On balance, I personally prefer the Go approach to strings. (I don't say Zig only because I don't know precisely what their strategy is in detail. I don't follow the project closely enough.) I am of course absurdly biased, because pretty much all of my work really wants byte strings.

But even in the simple case of running globs or regexes on file paths... That case is simply quite annoying in Rust today. bstr makes it a little easier if you're willing to sacrifice correctness in a rare corner case on Windows, but bringing in a dependency on bstr just for those (very simple) convenience routines is a hard pill to swallow. (I think this gets at the root of why some folks---probably me included---are keen on exposing OsStr's representation on all platforms.)

To be clear, I don't think where Rust landed is bad. There are very nice advantages to its approach as you outline. Rust strings are quite good in the vast majority of use cases, but I also actually think bstr's strings are too.

I don't think there is a clear and obvious right answer in this design space to be honest. And in particular, if you do take Rust's approach, then things like bstr can still exist and exist conveniently. What I mean by that is that even if you expose an API that only accepts byte strings, you can pass Rust strings to that without any cost whatsoever. That's a really key interoperability property that does maybe argue in favor of taking Rust's approach in general.

But if you're going to write "standard" Unix tooling---and I don't think that's too special of a use case---then byte strings are probably superior given the environment that we live in. That is, that the fundamental interface with which you interact with streams is just bytes without any solid guarantees. In that world, requiring valid UTF-8 ends up being pretty annoying.

I did mention overhead from dealing with broken UTF-8 sequences and encoding errors at least in my blog. The lossless roundtrip aspect is something I didn't mention because I'm not sure how common the need for that property is. But I grant it is another advantage to Rust's approach.

So in summary... I don't really disagree with you, but I don't really agree with you either. :-)

pornel · on Sept 8, 2022

I think my perspective on the "standard unix" approach of "it's bytes with ASCII or whatever" is different, because my native language uses the "whatever" part.

In pre-Unicode times I couldn't reliably grep for "żółw", or consume a CSV file with it, or share a file with anyone on a different platform, because it may have been in ISO-8859-2 encoding, or Windows-1252 which was subtly incompatible, or in MacCE, or in one of three AmigaOS encodings. I've had printers that had "it's just bytes" encoding, so I had to convert files to a character encoding used by a particular font file, which varied between font sources and printer brands. I've had to deal with files from a popular MS-DOS editor which invented its own character encoding. I've had to convert files to encoding of "Reverend John Pikul", because he was a prolific author of printer drivers, and created his own encoding.

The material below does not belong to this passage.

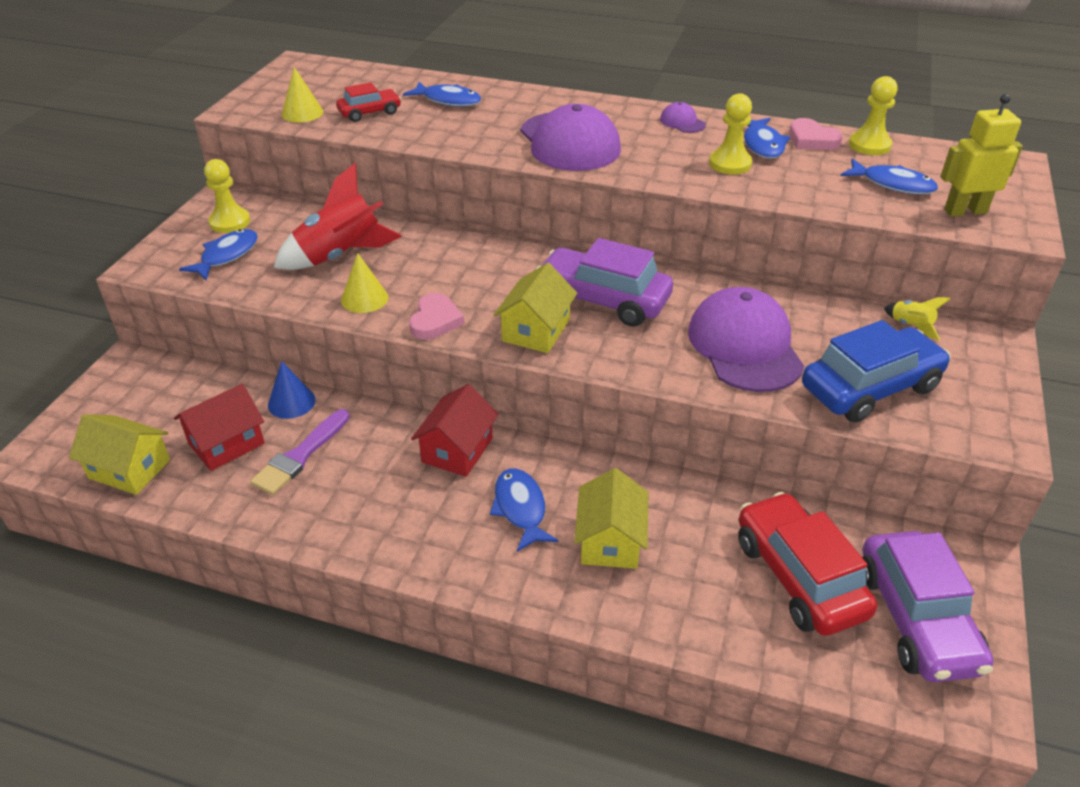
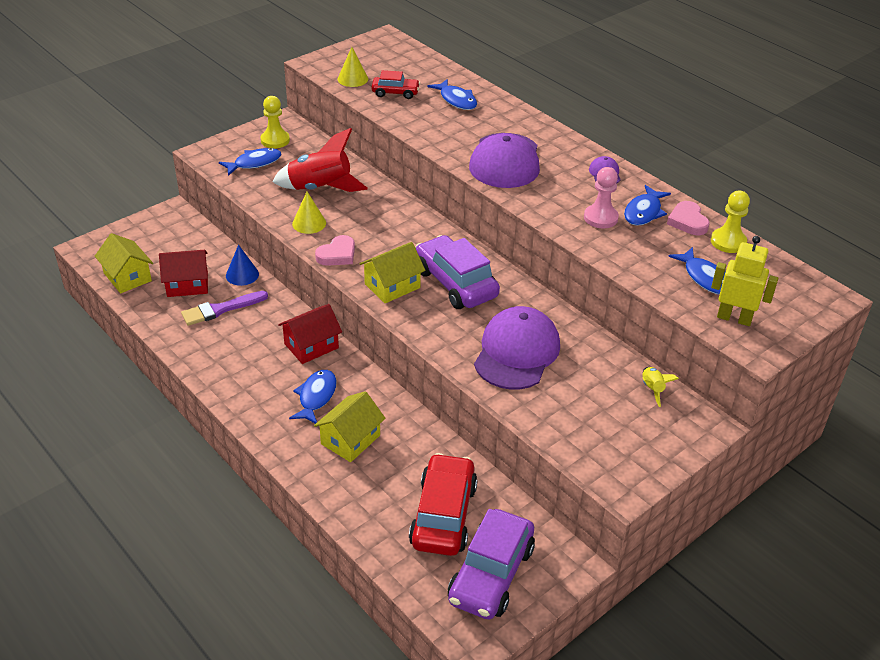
camera: 30 degrees right, 0 degrees up
(730, 164) = (600, 218): yellow pawn -> pink pawn
(870, 388) = (570, 415): blue car -> none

The "strings are just bytes" systems were a shitshow for me. It's a broken approach that is impossible to fix. Nobody cares what those "garbage" bytes actually mean. So when strings are UTF-8-or-garbage, these non-UTF-8 bytes are someone's "żółw" becoming "???w", or a `String + bstr` is "¿ó³w".

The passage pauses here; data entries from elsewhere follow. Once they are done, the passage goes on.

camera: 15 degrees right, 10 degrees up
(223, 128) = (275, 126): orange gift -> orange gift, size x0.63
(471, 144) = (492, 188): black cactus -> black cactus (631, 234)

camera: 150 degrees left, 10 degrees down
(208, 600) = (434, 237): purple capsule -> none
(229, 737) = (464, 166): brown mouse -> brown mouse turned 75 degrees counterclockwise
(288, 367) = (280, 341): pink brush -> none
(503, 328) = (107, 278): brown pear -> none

burntsushi · on Sept 8, 2022

Yeah I think that's a different time and a different place. At least the GNU Unix tooling can all be configured in the UTF-8 locale, which I think is pretty standard these days.

So I guess from my view, Unix tooling isn't quite "it's all just bytes" these days, but rather, "everything is UTF-8, except for some things and we still want to handle those things in some sensible way."

I don't think the byte-string-mostly-UTF-8 approach leads to the sadness you describe. What you describe I think was a result of a very different time before the ubiquity of UTF-8. I might have a very different opinion if we were transported back in time, absolutely.

Go has the same byte-string-mostly-UTF-8 approach as bstr (and indeed, bstr was inspired by it), and I don't think they're having the kinds of problems you describe. Go strings might not be valid UTF-8, but the language itself pushes you toward UTF-8 and they otherwise have very good Unicode support throughout their standard library and supporting libraries.